基本説明
« Manger le livre » est une expression que Jean reçoit, dans
l'Apocalypse (10), d'une voix venant de l'au-delà et qui ordonne de
transmettre aux autres la bonne parole. Cette formule est reprise par
Lacan dans L'éthique de la psychanalyse (leçon du 22 juin
1960). Elle désigne pour lui l'incorporation pulsionnelle orale du
signifiant, laquelle n'amène pas à un changement d'objet mais à une
transformation de l'objet en lui-même, et participe d'une sublimation
(satisfaction pulsionnelle sans refoulement). « Manger le livre »

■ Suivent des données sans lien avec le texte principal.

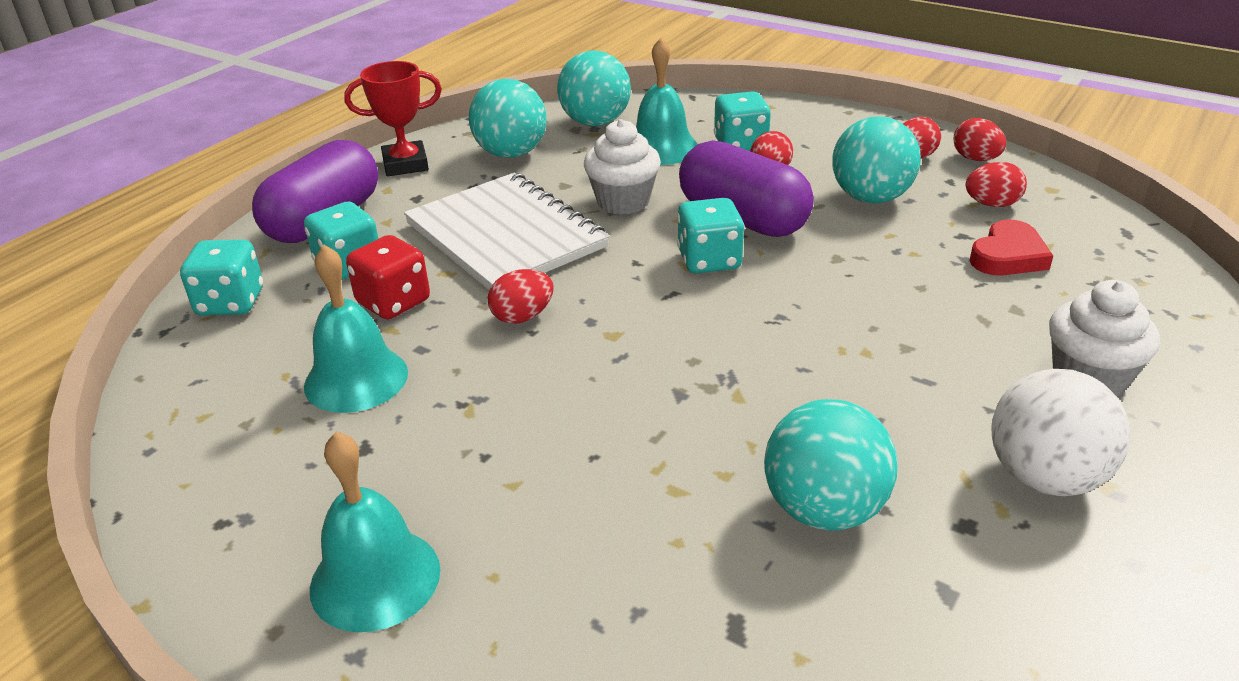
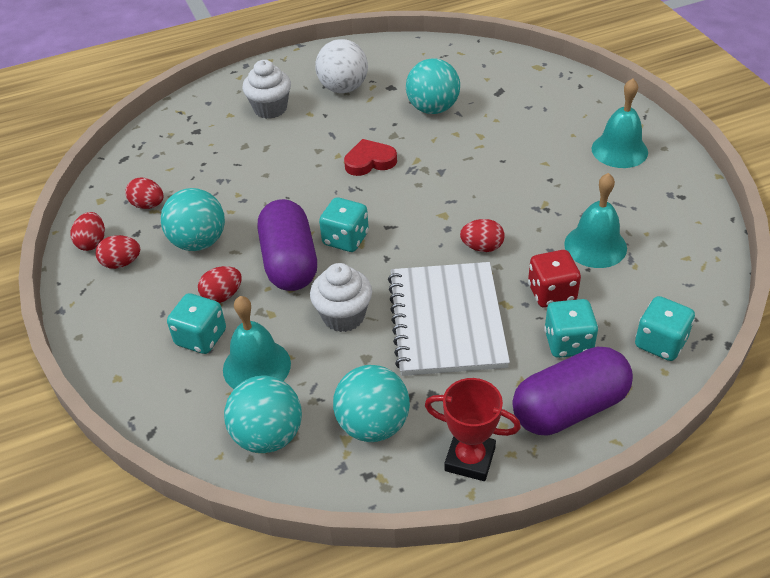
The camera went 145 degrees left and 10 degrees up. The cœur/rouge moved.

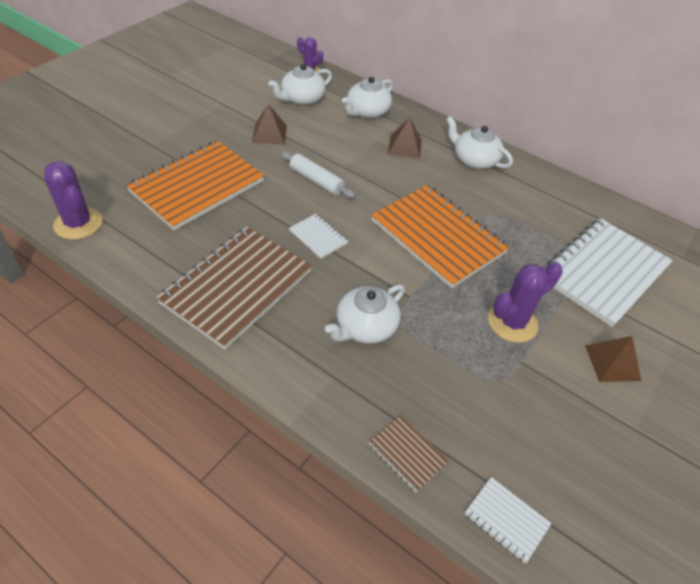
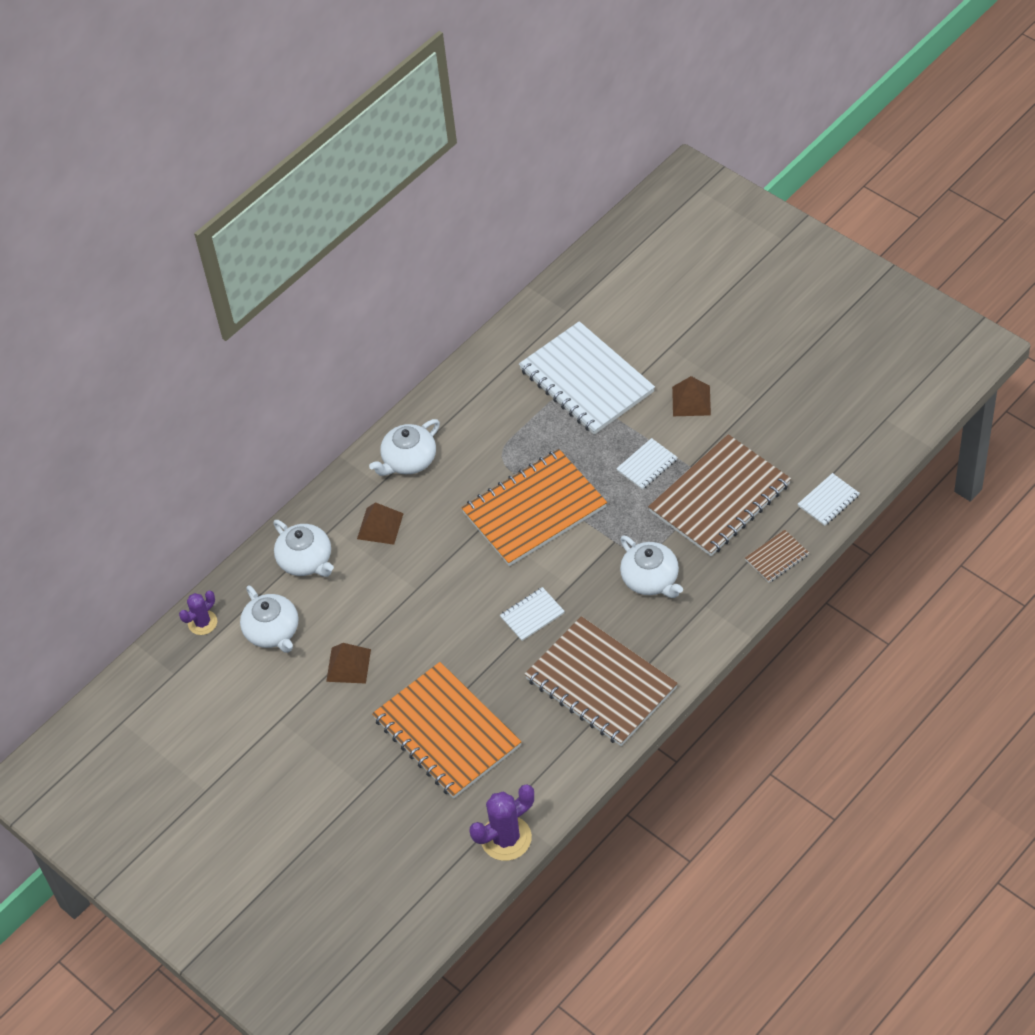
The camera went 75 degrees left and 5 degrees up. The cactus/violet (3rd from left) was replaced by the carnet/blanc (3rd from left). The carnet/marron (2nd from left) appeared. The rouleau à pâtisserie/blanc disappeared.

représente la métonymie du désir comme tel, qui se pose comme condition
absolue dans une perspective de Jugement dernier, au-delà de la demande
et du besoin.
Gérard Haddad, dans son ouvrage Manger le livre, remarque que la formule se trouve déjà dans le Livre d'Ézéchiel (2 et 3), mais non accompagnée d'amertume
comme c'est le cas chez Jean. Il souligne, entre autres, combien elle
contribue à cimenter les communautés des trois religions du Livre,
juive, chrétienne et musulmane, ainsi que son rôle dans l'identification
primordiale au père.
Il s'agit pour nous de continuer à revisiter
la portée de cette formule dans son extension à la psychanalyse. Sans
que cela soit exhaustif, plusieurs pistes peuvent être explorées.
Qu'est-ce qui fait objet de livre aujourd'hui ? Qu'en reste-il après qu'il a été mangé ?
Par
quelles voies s'opère l'incorporation du signifiant ? Par le passage à
la lettre, au chiffre, comme structure localisée du signifiant ?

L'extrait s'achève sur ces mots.